The new owner of Variety is having a bit of buyer’s remorse.
Variety Media and racing heir Jay Penske's Penske Media Corp. have filed a second lawsuit charging that when it was sold the trade publication in Oct. 2012, the then-owner did not reveal contracts with a promotional partner and with a printer that would require payments of millions of dollars.
The May 8 suit filed in New York Supreme Court claims Reed Business Information and Reed Elsevier Properties owes at least $10 million. Penske wants the sellers to indemnify his company against any liabilities or losses from business transactions that were not disclosed prior to the sale.
The two claims that Penske and the new Variety dispute are with the Beverly Hills Media Group, which it has sued separately, and California Offset Printers, which this past March refused to indemnify Penske/Variety from costs under the disputed contract.
Beverly Hills Media Group allegedly made a deal with the former owners in March 2012 -- less than a month after Variety was put on the sales block -- to establish a joint venture related to a planned Beverly Hills Entertainment Week, a festival focused on film, TV, new media and finance.

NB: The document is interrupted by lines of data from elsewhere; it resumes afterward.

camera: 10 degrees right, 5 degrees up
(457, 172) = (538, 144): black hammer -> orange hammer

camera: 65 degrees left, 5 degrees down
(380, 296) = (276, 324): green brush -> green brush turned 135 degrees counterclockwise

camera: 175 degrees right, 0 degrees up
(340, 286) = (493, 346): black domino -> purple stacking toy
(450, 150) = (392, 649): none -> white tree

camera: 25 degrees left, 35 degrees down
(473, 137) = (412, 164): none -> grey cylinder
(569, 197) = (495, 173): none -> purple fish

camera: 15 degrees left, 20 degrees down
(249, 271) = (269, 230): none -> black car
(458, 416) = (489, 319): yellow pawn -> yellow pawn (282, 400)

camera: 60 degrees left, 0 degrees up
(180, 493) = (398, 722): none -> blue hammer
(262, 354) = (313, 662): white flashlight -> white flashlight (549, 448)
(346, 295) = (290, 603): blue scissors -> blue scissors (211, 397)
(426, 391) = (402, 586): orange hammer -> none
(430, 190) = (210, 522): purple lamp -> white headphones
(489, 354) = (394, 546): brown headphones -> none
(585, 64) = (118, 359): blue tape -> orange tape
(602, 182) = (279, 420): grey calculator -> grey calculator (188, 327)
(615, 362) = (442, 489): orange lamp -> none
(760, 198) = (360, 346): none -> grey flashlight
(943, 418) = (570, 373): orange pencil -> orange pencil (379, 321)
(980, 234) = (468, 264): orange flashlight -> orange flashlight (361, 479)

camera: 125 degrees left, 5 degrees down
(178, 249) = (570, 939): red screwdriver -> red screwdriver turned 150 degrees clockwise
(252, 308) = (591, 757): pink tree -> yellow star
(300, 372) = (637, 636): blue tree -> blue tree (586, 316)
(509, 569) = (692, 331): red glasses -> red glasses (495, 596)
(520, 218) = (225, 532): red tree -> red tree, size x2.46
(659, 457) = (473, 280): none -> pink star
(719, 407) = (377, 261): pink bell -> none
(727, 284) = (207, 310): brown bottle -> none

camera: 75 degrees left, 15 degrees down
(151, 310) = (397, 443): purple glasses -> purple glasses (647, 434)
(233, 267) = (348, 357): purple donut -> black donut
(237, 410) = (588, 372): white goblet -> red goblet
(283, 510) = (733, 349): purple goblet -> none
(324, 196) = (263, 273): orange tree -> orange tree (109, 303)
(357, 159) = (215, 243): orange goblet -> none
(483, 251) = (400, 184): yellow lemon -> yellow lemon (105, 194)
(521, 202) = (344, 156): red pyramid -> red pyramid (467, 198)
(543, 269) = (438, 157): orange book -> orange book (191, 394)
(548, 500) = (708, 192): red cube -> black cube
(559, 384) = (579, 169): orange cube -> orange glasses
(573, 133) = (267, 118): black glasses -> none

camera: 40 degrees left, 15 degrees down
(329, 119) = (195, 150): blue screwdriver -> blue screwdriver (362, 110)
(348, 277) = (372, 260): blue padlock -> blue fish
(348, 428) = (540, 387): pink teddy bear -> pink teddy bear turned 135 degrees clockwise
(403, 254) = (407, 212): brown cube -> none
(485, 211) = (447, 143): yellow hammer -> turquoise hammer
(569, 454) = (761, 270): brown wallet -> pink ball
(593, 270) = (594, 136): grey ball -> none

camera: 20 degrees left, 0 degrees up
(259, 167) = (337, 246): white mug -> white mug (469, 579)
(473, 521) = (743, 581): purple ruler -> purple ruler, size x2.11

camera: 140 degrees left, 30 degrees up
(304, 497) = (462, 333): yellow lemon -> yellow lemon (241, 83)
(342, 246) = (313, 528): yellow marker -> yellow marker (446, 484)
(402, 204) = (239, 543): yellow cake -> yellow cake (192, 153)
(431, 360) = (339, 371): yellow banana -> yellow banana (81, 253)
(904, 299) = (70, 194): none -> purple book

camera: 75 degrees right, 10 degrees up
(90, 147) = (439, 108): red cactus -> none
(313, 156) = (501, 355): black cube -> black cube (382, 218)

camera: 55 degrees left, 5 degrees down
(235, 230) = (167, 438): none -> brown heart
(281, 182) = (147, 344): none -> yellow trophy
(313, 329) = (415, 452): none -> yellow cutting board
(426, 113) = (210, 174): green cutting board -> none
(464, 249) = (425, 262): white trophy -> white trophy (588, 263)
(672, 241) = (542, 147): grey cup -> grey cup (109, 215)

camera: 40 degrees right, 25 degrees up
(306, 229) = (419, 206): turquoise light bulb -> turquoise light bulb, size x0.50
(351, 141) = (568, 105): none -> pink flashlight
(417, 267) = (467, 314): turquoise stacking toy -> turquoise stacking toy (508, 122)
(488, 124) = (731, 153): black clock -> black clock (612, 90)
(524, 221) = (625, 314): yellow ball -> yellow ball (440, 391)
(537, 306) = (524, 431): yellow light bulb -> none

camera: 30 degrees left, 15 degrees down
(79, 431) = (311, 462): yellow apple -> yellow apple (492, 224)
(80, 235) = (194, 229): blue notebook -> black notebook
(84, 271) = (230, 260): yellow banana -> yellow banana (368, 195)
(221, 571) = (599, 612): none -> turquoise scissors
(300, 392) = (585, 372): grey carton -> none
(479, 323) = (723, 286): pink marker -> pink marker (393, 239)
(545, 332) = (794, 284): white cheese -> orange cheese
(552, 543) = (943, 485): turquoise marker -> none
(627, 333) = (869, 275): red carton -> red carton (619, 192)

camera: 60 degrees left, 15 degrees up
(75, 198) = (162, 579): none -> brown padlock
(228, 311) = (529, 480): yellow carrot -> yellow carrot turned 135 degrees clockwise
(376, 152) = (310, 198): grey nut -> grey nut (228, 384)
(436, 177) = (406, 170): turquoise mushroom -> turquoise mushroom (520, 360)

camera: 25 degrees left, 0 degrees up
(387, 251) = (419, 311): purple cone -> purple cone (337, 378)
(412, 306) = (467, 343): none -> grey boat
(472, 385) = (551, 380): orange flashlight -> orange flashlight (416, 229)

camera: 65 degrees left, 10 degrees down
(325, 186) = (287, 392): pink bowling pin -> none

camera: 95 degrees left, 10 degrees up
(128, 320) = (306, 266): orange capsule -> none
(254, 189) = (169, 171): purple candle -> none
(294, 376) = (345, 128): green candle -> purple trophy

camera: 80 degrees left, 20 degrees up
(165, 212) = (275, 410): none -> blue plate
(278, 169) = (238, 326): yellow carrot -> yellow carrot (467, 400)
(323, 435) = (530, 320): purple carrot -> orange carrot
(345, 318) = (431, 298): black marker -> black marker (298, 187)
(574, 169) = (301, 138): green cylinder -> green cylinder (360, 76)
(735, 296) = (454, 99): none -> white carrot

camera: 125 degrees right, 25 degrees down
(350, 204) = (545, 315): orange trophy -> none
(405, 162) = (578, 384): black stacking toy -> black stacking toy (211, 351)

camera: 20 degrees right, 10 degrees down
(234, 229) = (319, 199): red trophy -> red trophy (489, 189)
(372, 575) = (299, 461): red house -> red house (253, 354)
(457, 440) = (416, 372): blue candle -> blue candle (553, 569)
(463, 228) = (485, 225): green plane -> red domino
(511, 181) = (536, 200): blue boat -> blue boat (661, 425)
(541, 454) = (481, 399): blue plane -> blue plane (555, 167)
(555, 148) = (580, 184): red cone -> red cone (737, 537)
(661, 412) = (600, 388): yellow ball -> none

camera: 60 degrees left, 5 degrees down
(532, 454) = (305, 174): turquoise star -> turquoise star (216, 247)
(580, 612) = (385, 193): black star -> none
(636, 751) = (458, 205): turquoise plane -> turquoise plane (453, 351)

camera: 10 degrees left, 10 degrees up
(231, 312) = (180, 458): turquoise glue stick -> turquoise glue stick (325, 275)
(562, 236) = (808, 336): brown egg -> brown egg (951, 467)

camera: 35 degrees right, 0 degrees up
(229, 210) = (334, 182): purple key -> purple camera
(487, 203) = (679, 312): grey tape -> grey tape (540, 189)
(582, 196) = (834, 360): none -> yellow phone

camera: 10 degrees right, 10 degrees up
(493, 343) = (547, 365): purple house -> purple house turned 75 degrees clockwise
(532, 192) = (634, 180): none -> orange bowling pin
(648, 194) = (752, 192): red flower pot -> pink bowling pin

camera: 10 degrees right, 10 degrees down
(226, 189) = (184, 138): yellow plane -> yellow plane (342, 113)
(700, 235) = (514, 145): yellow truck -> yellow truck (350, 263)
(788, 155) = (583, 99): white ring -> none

The agreement gave BHMG 50 percent of the gross revenues from sponsorships in connection with the planned festival and all costs were to be paid by Variety. Later, says the suit, BHMG claimed that the rights were even broader than that and would exist in perpetuity.
BHMG then came to the new owners and said the deal granted it “exclusive rights” to multi-event, year round sponsorships for Variety, well beyond the one festival.
Penske/Variety agreed to arbitrate the dispute but there was no resolution. On April 20, BHMG sued Penske/Variety in L.A. Superior Court alleging it had repudiated their agreement.
On May 1, Penske/Variety filed legal response denying the claims and making counter claims alleging fraud, trademark infringement, unfair competition and other things.
California Offset Printers had printed Variety since 2002, but according to the lawsuit, entered into an amended deal in July 2012, which Penske/Variety says was never disclosed prior to the purchase. COP says that the contract amendment created obligations that bind Penske/Variety to pay the bills. Penske/Variety on April 5 rejected those claims.
There was no immediate response to requests for comment from Penske Media and Reed Elsevier.